Poles wanted to go into marketing after his release from the Bears, but instead took a position as a research assistant at Boston College, his alma mater. Discussions with guest scouts aroused his interest in human resources.
The 36-year-old Pole credits former Kansas City CEO Scott Pioli with making promoting minority candidates a priority.
“He’s always taken great pride in making sure there’s a pipeline from assistant scouting to area pro scout to directors and then getting it right,” said Poles, who has been with the company for 13 years the Chiefs before he joined the Bears in January.
“So I was fortunate to have someone who was very aware of that and my growth and development was probably faster because only mentors wanted to devote time to developing me as a person and as a human resource and a leader,” Poles said .
Five of the six newly added minority GMs are black: Poles, Washington’s Martin Mayhew, Minnesota’s Kwesi Adofo-Mensah, Atlanta’s Terry Fontenot, and Detroit’s Brad Holmes. Pittsburgh hired Omar Khan, an American Indian, in May. A total of eight of the 32 GMs are minorities.
“It’s a huge step forward that has been made,” said Holmes. “Hopefully this progress continues.”
Fontenot, who was hired by the Falcons in early 2021 after 18 seasons in New Orleans under longtime GM Mickey Loomis, said the goal should be to get to a point where race no longer has to be a factor for head coaches or hiring managers.

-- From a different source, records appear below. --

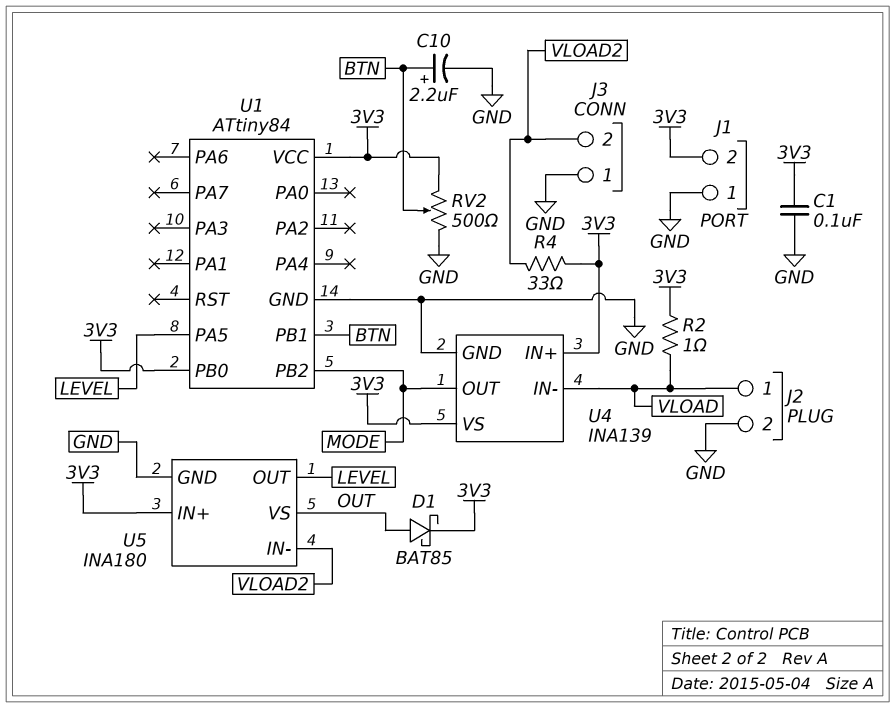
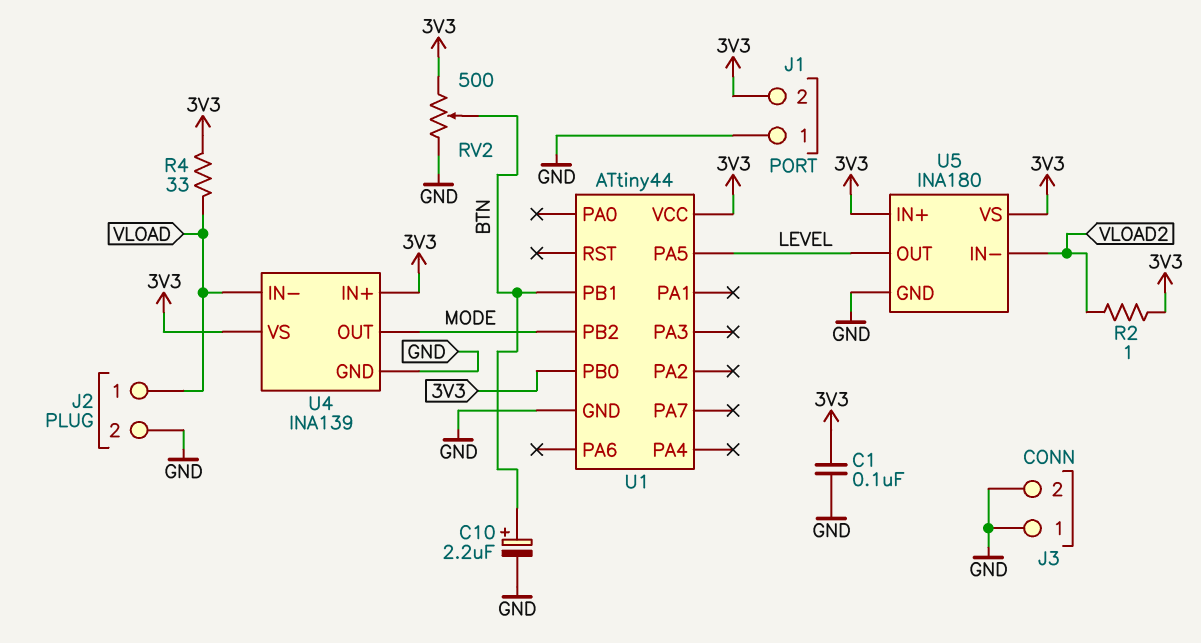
D1: schottky BAT85 (A OUT, K 3V3) -> none
J3 pin 2: VLOAD2 -> GND
R2: 1 (3V3, VLOAD) -> 1 (3V3, VLOAD2)
R4: 33 (3V3, VLOAD2) -> 33 (3V3, VLOAD)
U1: ATtiny84 -> ATtiny44
U5 pin VS: OUT -> 3V3

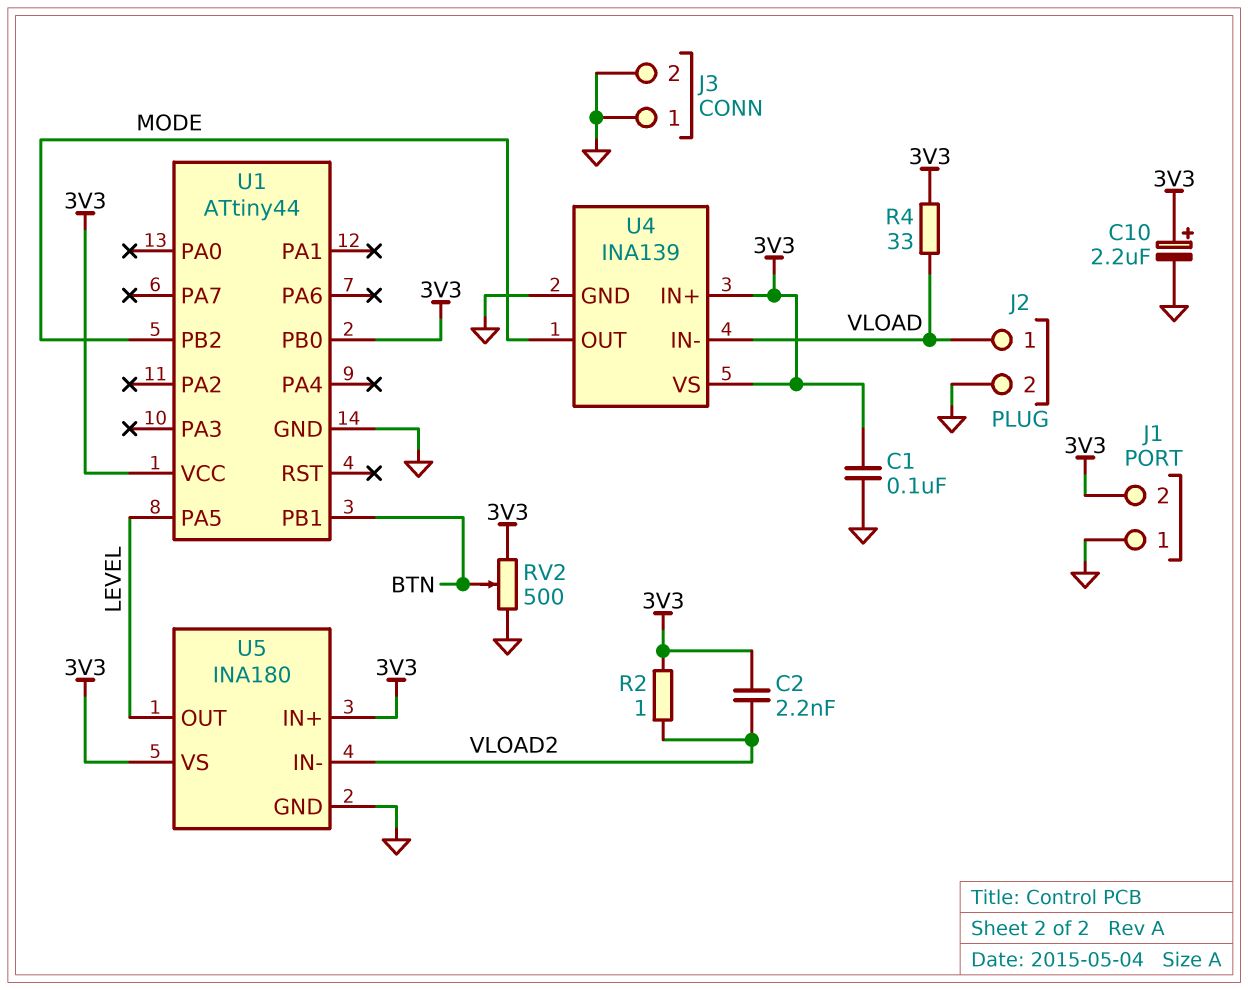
C2: none -> 2.2nF (3V3, VLOAD2)
C10: 2.2uF (plus BTN, minus GND) -> 2.2uF (plus 3V3, minus GND)

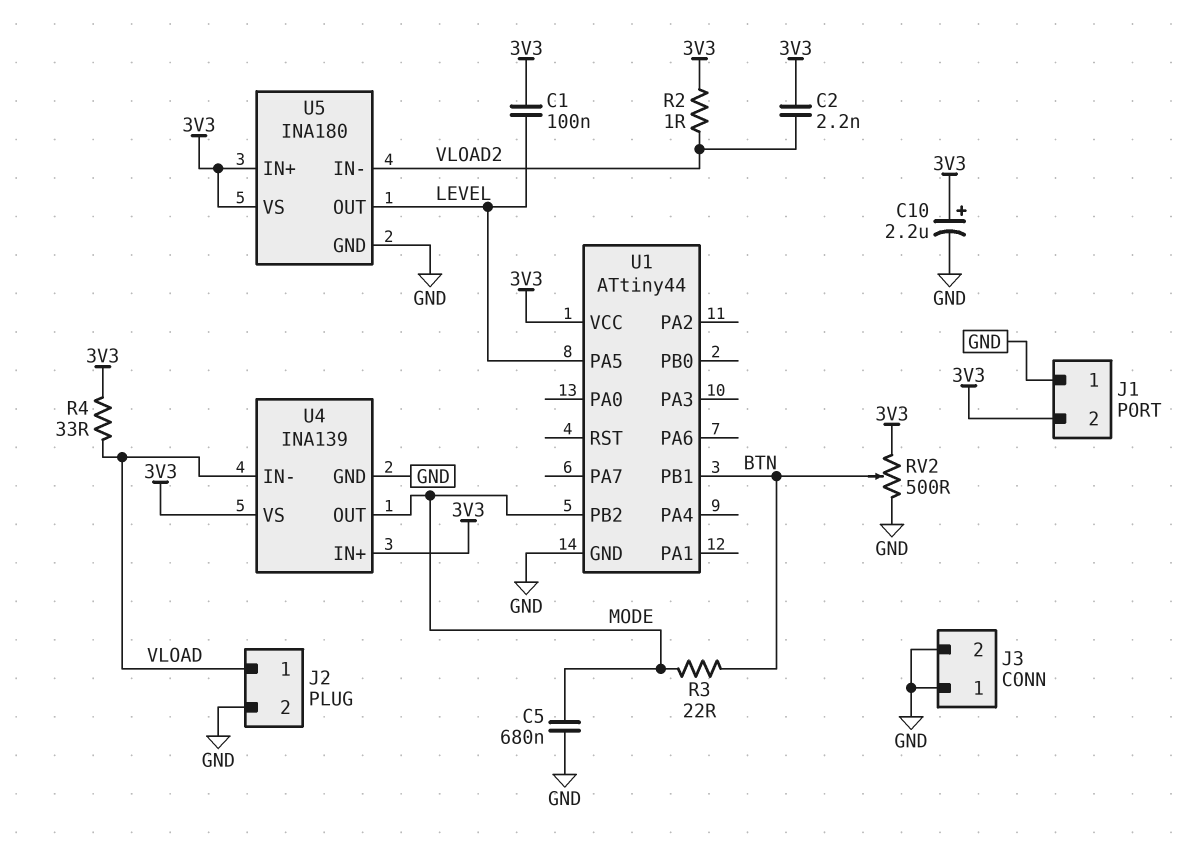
C1: 100nF (3V3, GND) -> 100nF (3V3, LEVEL)
C5: none -> 680nF (GND, MODE)
R3: none -> 22 (BTN, MODE)
U1 pin PB0: 3V3 -> none

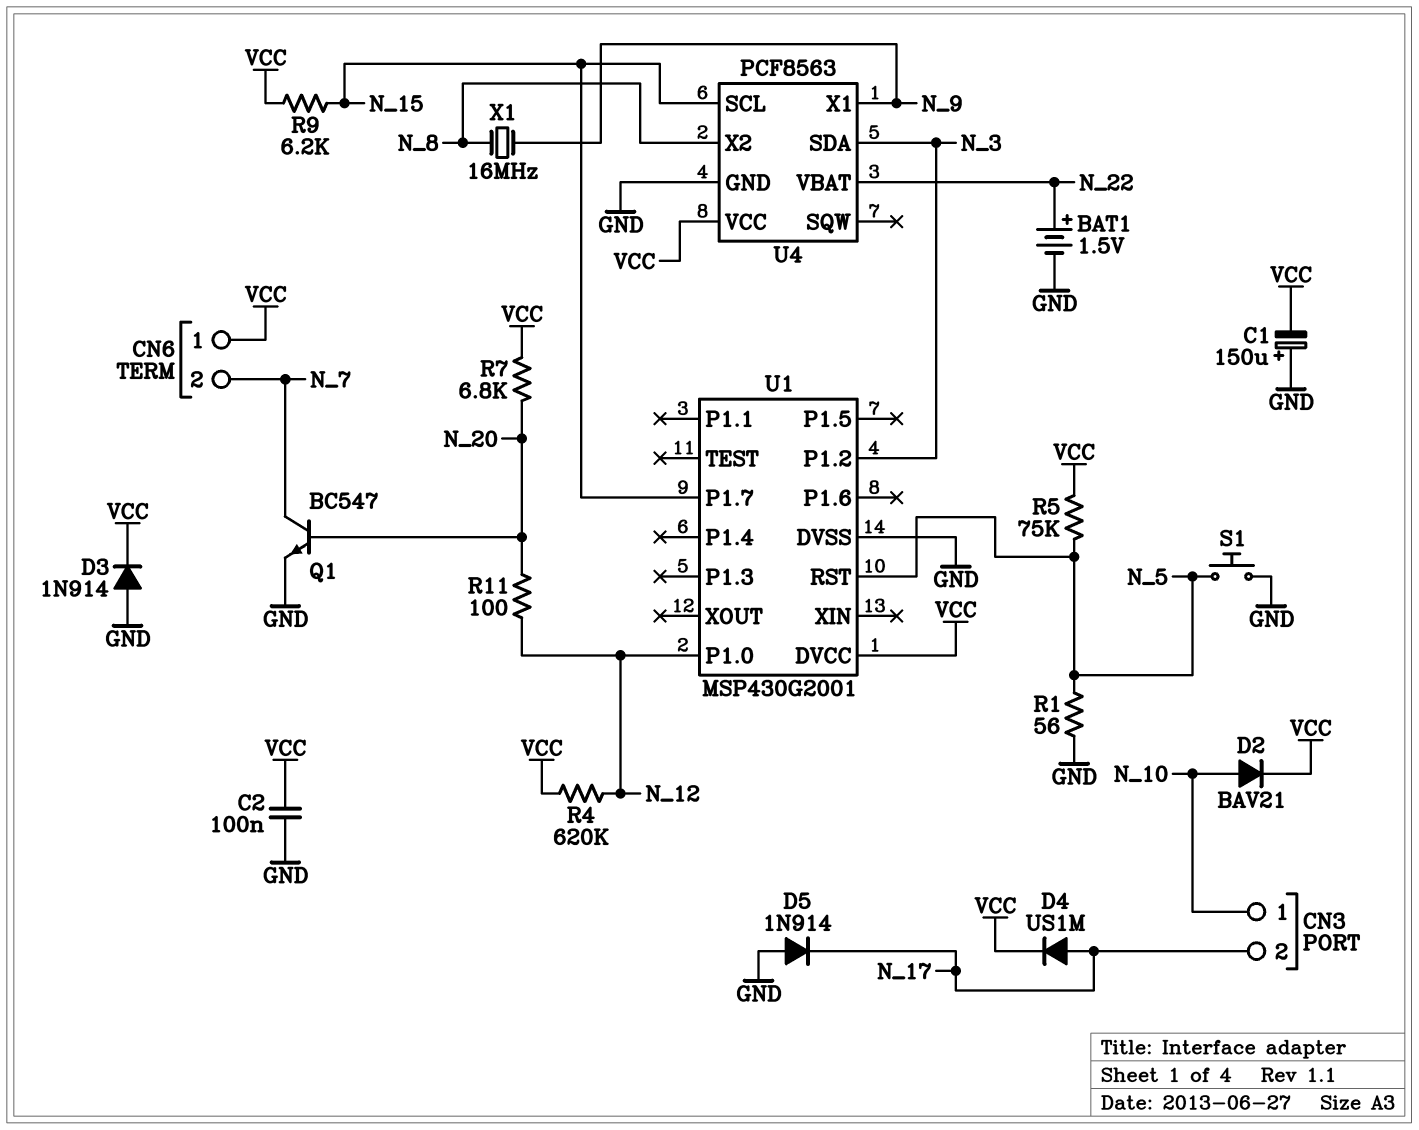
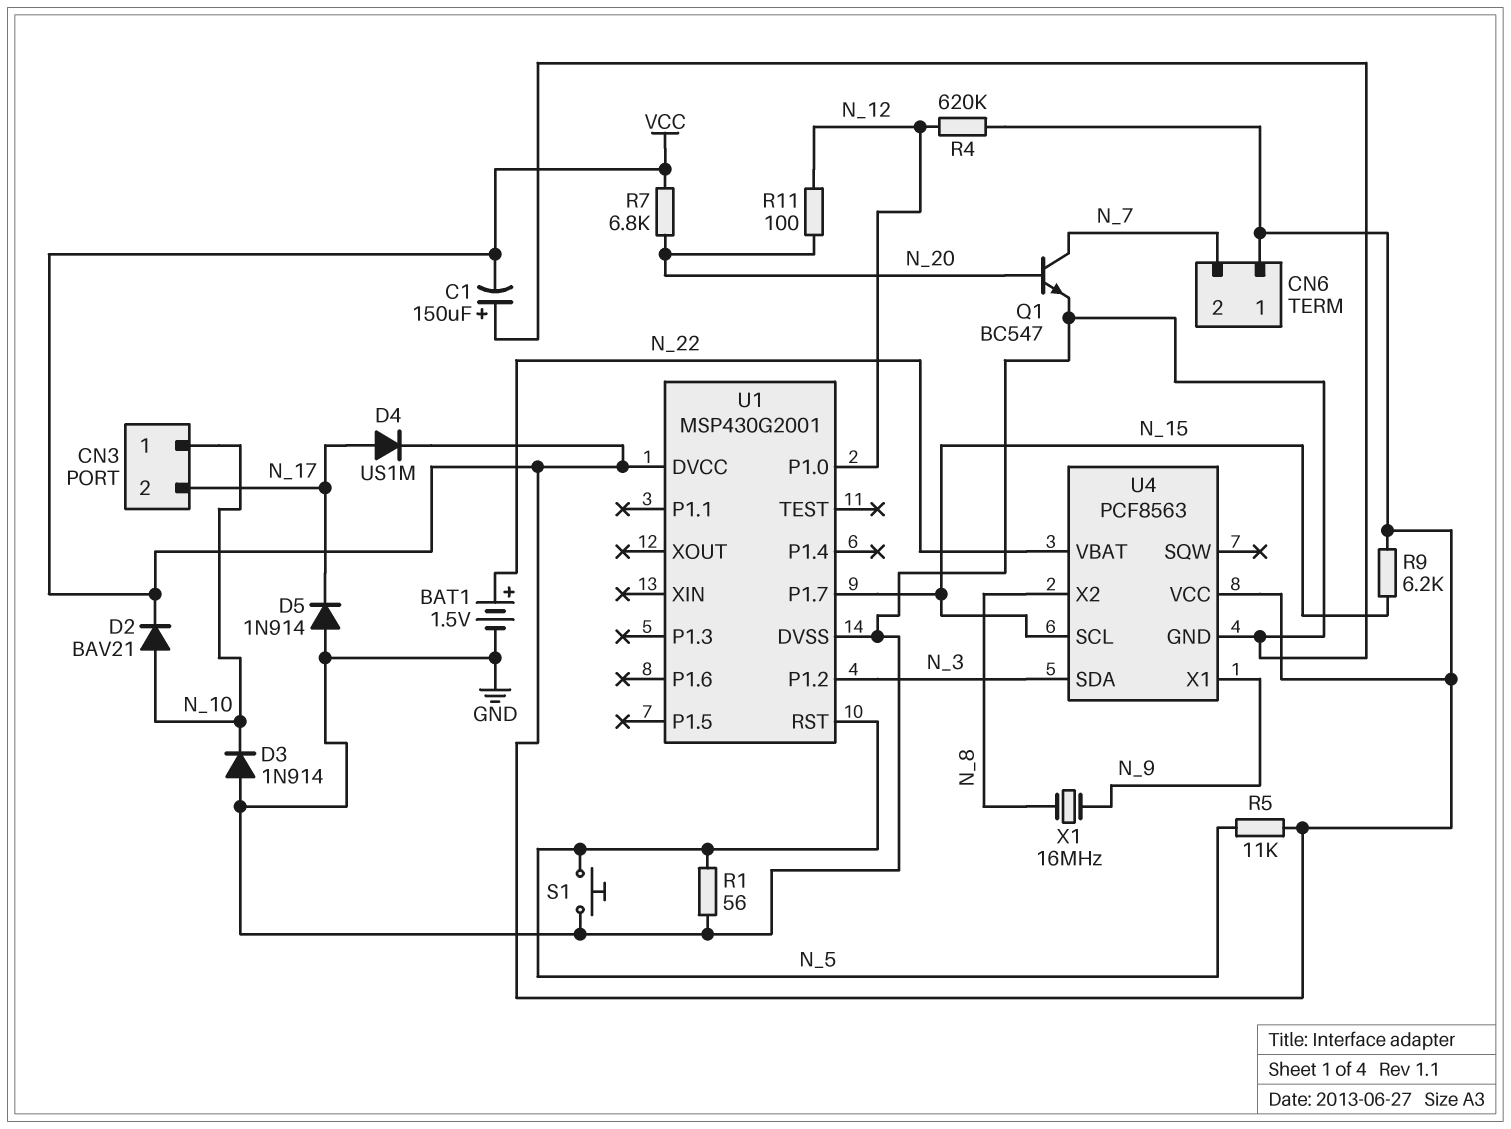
C2: 100nF (GND, VCC) -> none
D3: diode 1N914 (A GND, K VCC) -> diode 1N914 (A GND, K N_10)
R5: 75k (N_5, VCC) -> 11k (N_5, VCC)

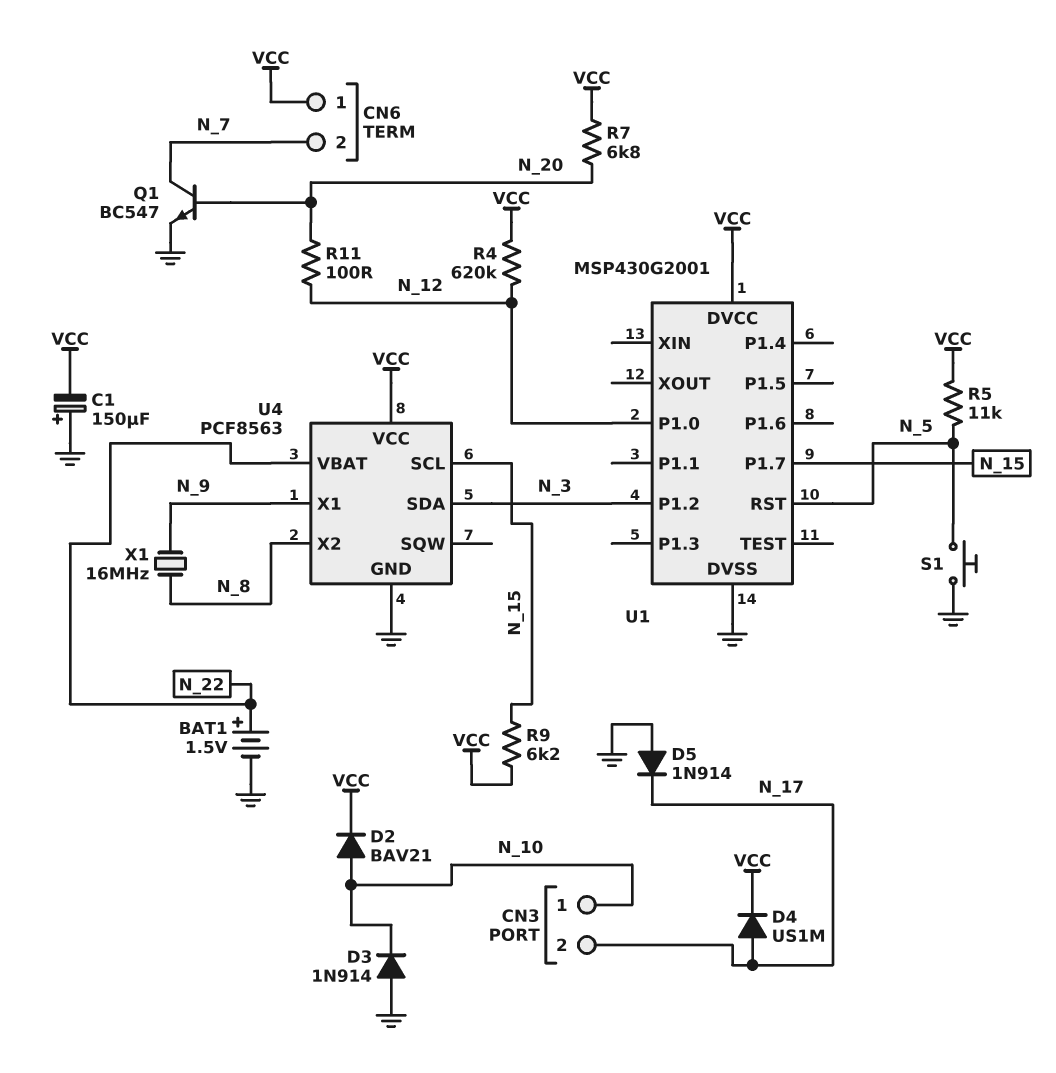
R1: 56 (GND, N_5) -> none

At its recent spring conventions in Atlanta, the league conducted a minority coaching and front office accelerator program, which included two staff members from each club.
“The league shouldn’t have to have accelerator programs,” Fontenot said. “We should be able to do this to anyone – not just people of a certain color, race, gender. We should be inclusive in all our processes.”
While Harrison said he’s optimistic that minorities have opportunities in some aspects of management with NFL teams, that feeling doesn’t carry over to head coaching.
In a league where 70% of rosters are black players, five head coaches are in the minority. In 2011 there were eight. Whether a better hiring record at GMs can lead to executive coaching is a tricky question, Harrison and Poles said.
First, it’s difficult to know how much influence a GM will have on an owner, Harrison said, adding that a black GM in charge of hiring a coach may have stronger ties with white candidates.
“It’s hard to simplify,” Harrison said. “There are only 32 teams. So our sample sizes are so small and these positions are so challenging and elite to get. They’re just so competitive.”
Jones of the Cowboys made a similar point, but also said he was not inclined to give up his GM title to keep McClay because he believes the role goes well beyond staff. Jones said he appreciates McClay, who is leading draft for a club that has had a lot of success picking players lately, and doesn’t want to minimize his role.
McClay said he stayed because he believes his voice is important to Jones and he has direct contact with the owner/GM. McClay also said he felt no pressure to take a general manager job elsewhere because he was black.
“I’m a grown man,” said the 55-year-old. “You have to do your job first, so I do my job first to the best of my ability. Then when that opportunity comes along and I’m comfortable with it, that’s what it is.”
The surge in minority GM hiring in the NFL will only matter if it continues, McClay said.
“It’s going to make a big difference if you continue the practices that are being used now because it’s a hot topic,” McClay said. “Rather than reacting to it, planning for it and giving people the opportunity, based on the quality of their work, to do more than say, ‘OK, we did it this time.’ It has to go on because it’s not something you can do right now and say it’s solved.”
AP sports writers Andrew Seligman, Larry Lage and Charles Odum contributed.